Álbum de família – assisti a este antes de ver os que citei anteriomente, mas só agora me lembrei de mencioná-lo (e isso é sintomático: talvez este Álbum mereça mesmo ser esquecido). É um filme completamente salvo pelas atuações, porque o roteiro não traz nada muito interessante: circula entre sofrimentos óbvios e mesquinhos. Há vários outros filmes que narram histórias íntimas e trágicas sem passar esta ideia de gratuidade: A professora de piano e Medos privados em lugares públicos são dois exemplos ótimos.

L’image manquante – maravilhoso documentário sobre a violência no Camboja na época de sua ditadura comunista. Este filme informa, embevece e lembra (pela perspectiva pessoal de testemunho de Rithy Panh) que conhecer profundamente um tema é condição essencial para transformá-lo em arte. Além disso, a representação das pessoas através de bonecos foi o golpe de mestre para poetizar a desgraça e descartar o sensacionalismo, que poderia surgir como uma solução fácil.

 

Caçadores de obras-primas – eu poderia dizer que este foi um filme péssimo do início ao fim, e não estaria mentindo. Entretanto, vou fazer uma ressalva aos segundos iniciais, quando o Retábulo de Ghent aparece filmado. Depois desta cena, aí, sim, nada mais vale. O tema, que teria interesse histórico e artístico, é completamente esmigalhado por uma sucessão de lugares-comuns na apresentação dos personagens, na trilha sonora e no texto paupérrimo, cheio de ímpetos moralizantes e de um heroísmo chinfrim. Se George Clooney ainda passava por um ator simpático até este ponto de sua carreira, agora que se propôs a dirigir e escrever tal desastre, não merece mais o meu respeito. Afinal, ele também desrespeitou o público: oferecer este caldo ralo de previsibilidades e achar que a plateia se contenta é o mesmo que chamá-la de imbecil.

Inside Llewyn Davis: balada de um homem comum – os irmãos Cohen continuam mestres, graças a Deus! Seu novo filme é impecável: excelentes atuações, timing ideal de cenas e humor fino, etc. Os amigos dirão que estou favorecendo meus comentários devido à presença felina na película. Vá lá, isso pode ser verdade, mas meu juízo não mudaria muito se eu tentasse ser imparcial. Llewyn Davis é uma versão masculina de Francis Ha – ou seja, um artista sem senso prático de vida, alguém que está envelhecendo mas continua com as irresponsabilidades de um adolescente. São comoventes e divertidos, os seus esforços para se adaptar ao mundo e ao mesmo tempo manter a coerência com os princípios nos quais acredita. Além disso, o filme é excelente em termos musicais – ganha-se uma boa história e também um show, numa única sessão.

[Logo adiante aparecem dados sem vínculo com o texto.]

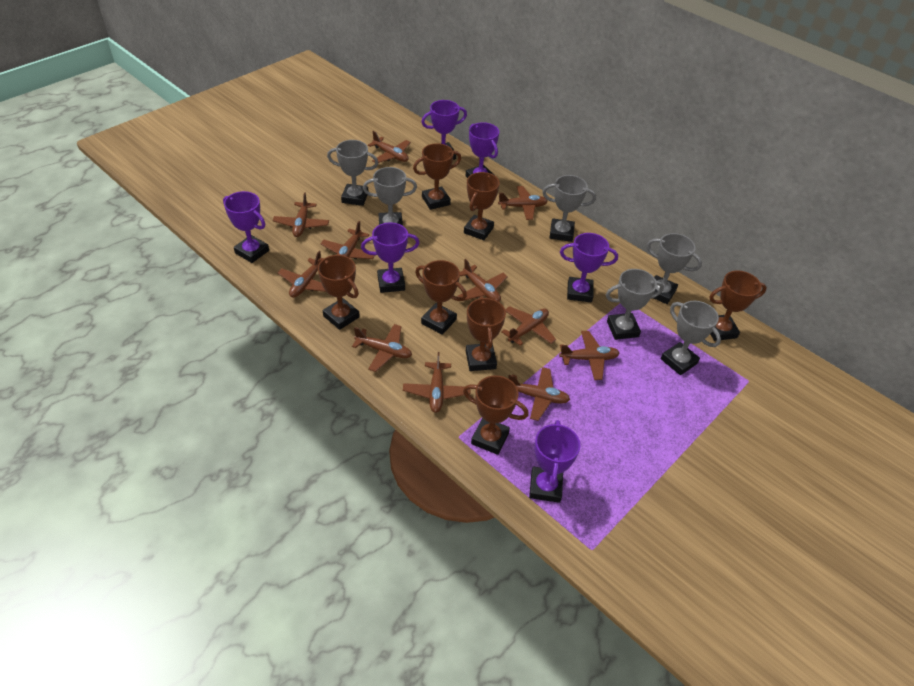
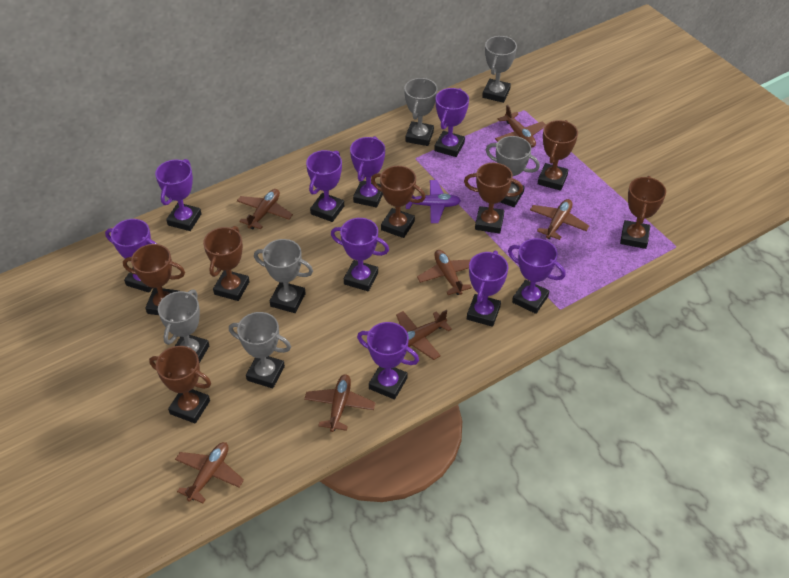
brown plane: 11 -> 7
purple plane: 0 -> 1
purple trophy: 6 -> 9

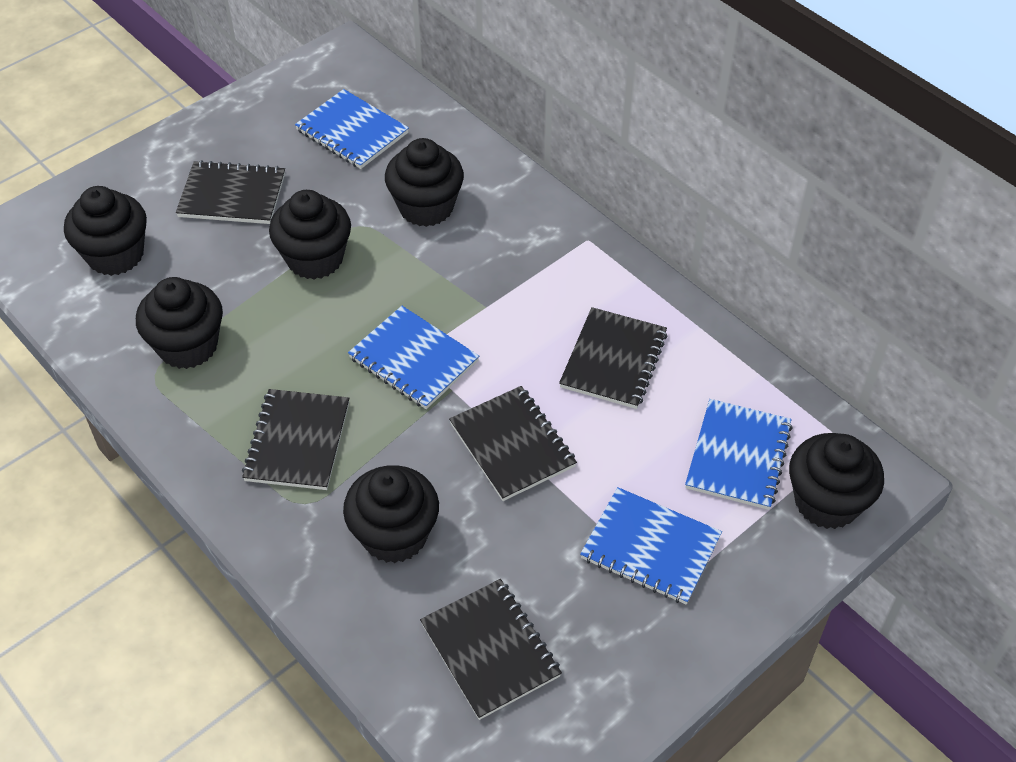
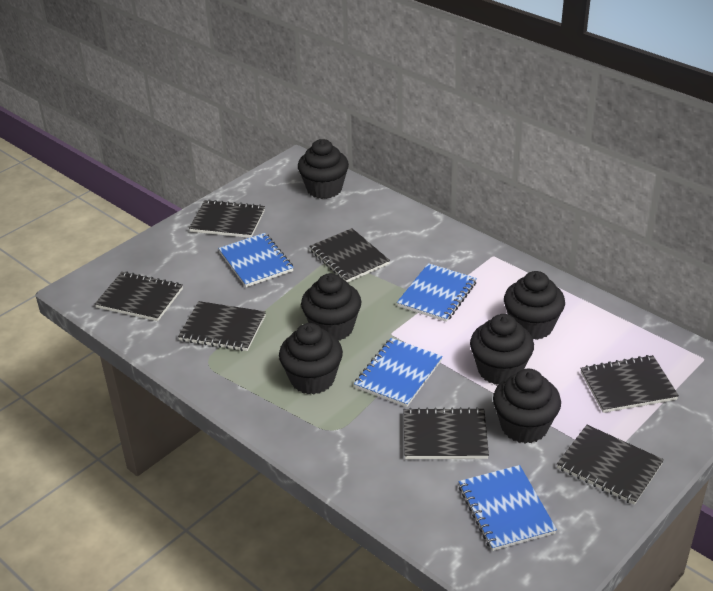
black notebook: 5 -> 7

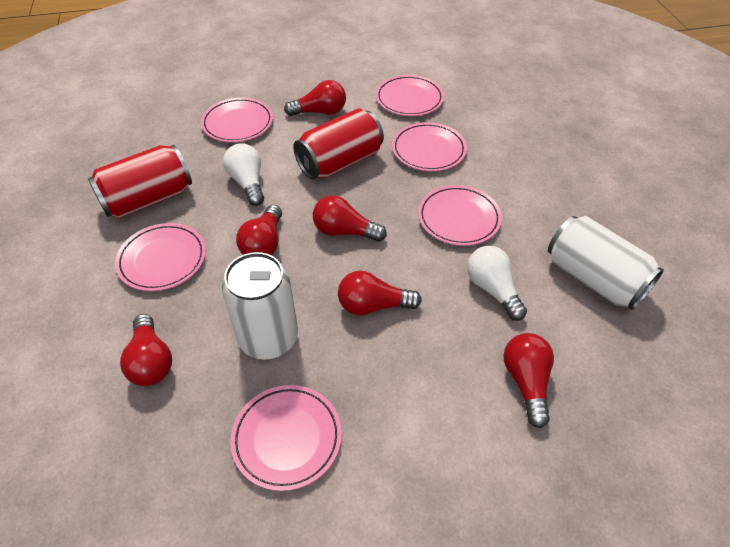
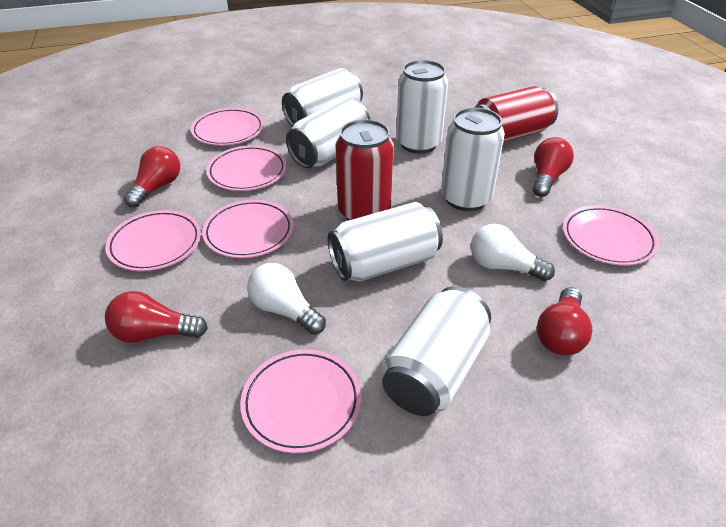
red light bulb: 6 -> 4
white can: 2 -> 6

Uma garrafa no mar de Gaza – ainda tentando tirar o atraso do Festival de Cinema Francês do ano passado (que não consegui acompanhar na íntegra), tive a sorte de alugar este ótimo filme ontem. Ele me fez voltar a Jerusalém – para além dos velhos temas religiosos e políticos, que existem, óbvio, subjacentes à narrativa, mas sem estrangulá-la com o já-sabido. Ao contrário, a história particulariza os dramas, de novo mostra a importância de uma visão pessoal.